The Daily News (Perth, WA)
Date: December 29, 1906
Page Number: 19
Frank Birtles, the cyclist, who is riding— across Australia, passed through Northam yesterday.


The West Australian (Perth, WA)
Date: January 5, 1907
Page Number: 13
Coolgardie, January 4.
     Birtles, the overland cyclist, arrived at Coolgardie at half-past 4 this afternoon. He has taken it easy from Perth. The cyclometer registered 370 miles. Birtles says he feels well and confident. He had ridden from Boorabbin to-day— 54 miles—and was met at Coolgardie by a number who know a great deal of the country through which he will pass, and received useful data and advice. Birtles leaves for Kalgoorlie in the morning, and will stay there a week with friends, after which he will go on to Laverton, and will leave the latter place at the beginning of February on his venturesome ride across South Australia.


Kalgoorlie Western Argus (WA)
Date: January 8, 1907
Page Number: 32
Mr.
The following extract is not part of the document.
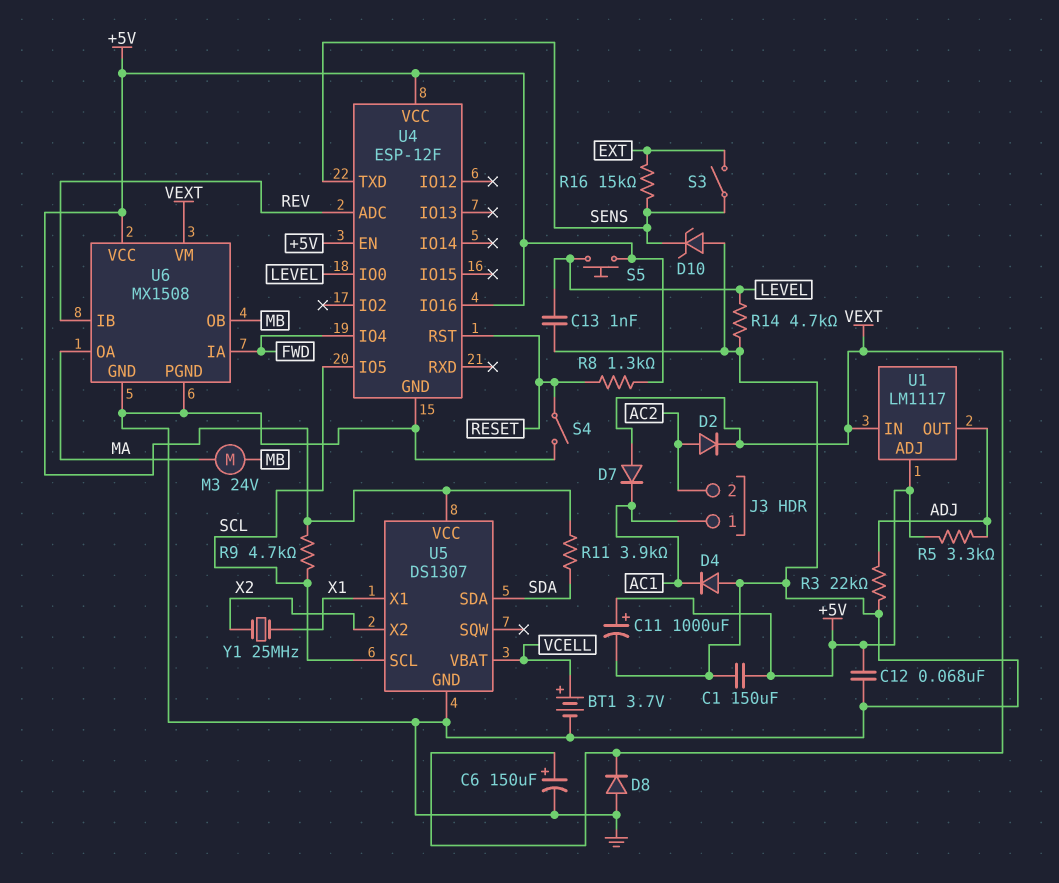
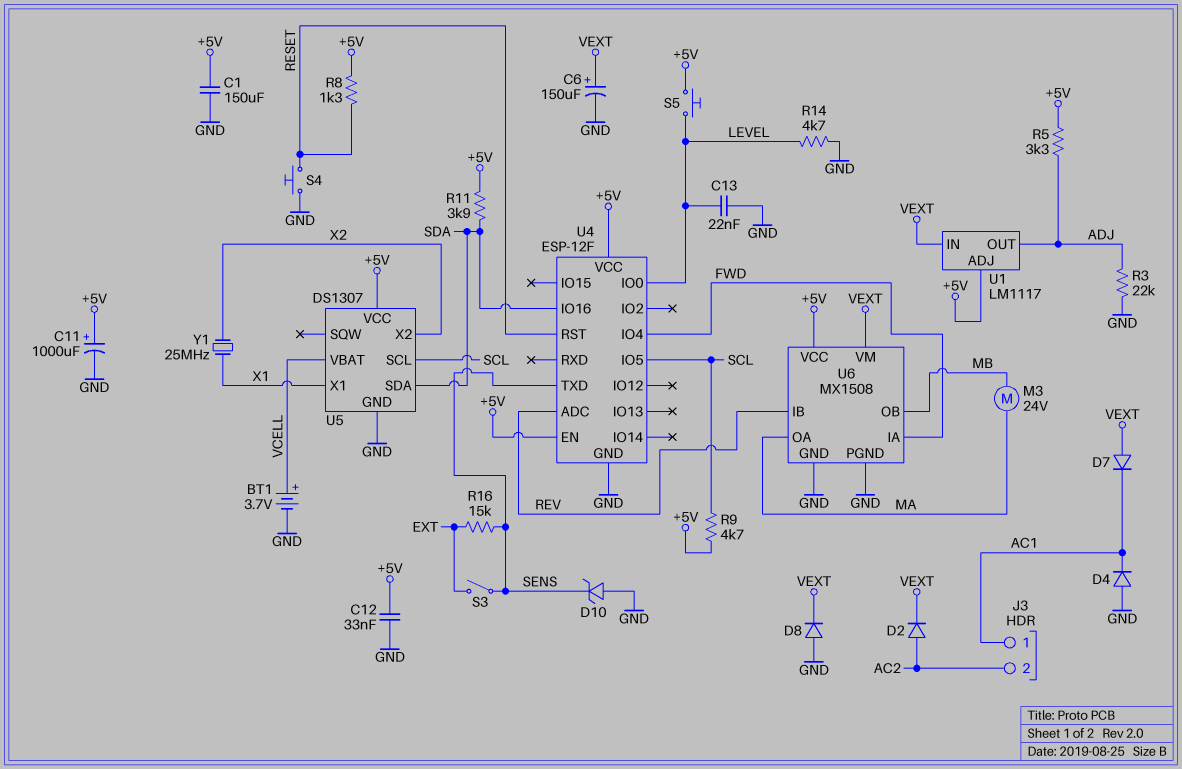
C12: 68nF (+5V, GND) -> 33nF (+5V, GND)
C13: 1nF (GND, LEVEL) -> 22nF (GND, LEVEL)
S4: switch (GND, RESET) -> button (GND, RESET)
U4 pin IO16: +5V -> SDA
Birtle, the overlanding cyclist, reached here late this afternoon, having left Fremantle on Christmas Day. His cyclometer showed that he had covered 376 miles. He is taking things easily, hoping to catch the winter rains north-east of Laverton. From Laverton he travels north-east for the telegraph line, hoping to cut it about Alice Springs ; thence to Adelaide, and round the coast to Sydney, and perhaps Brisbane. His journey will compass about three thousand miles. His chief anxiety is with regard to the 800 miles from Laverton to Alice Springs, which includes 100 miles of spinifex country. Fully equipped, his machine will weigh about 95 lb., and he travels with light clothing and bedding. Mr. Birtle was formerly a scout in the Boer war, and has the appearance of being able to stand a good deal of privation. Many local residents have tendered him information, geographical and otherwise, which, if he notes it, will add much to his burden. He leaves Coolgardie on Saturday, reaching Kalgoorlie about 2.30 in the afternoon.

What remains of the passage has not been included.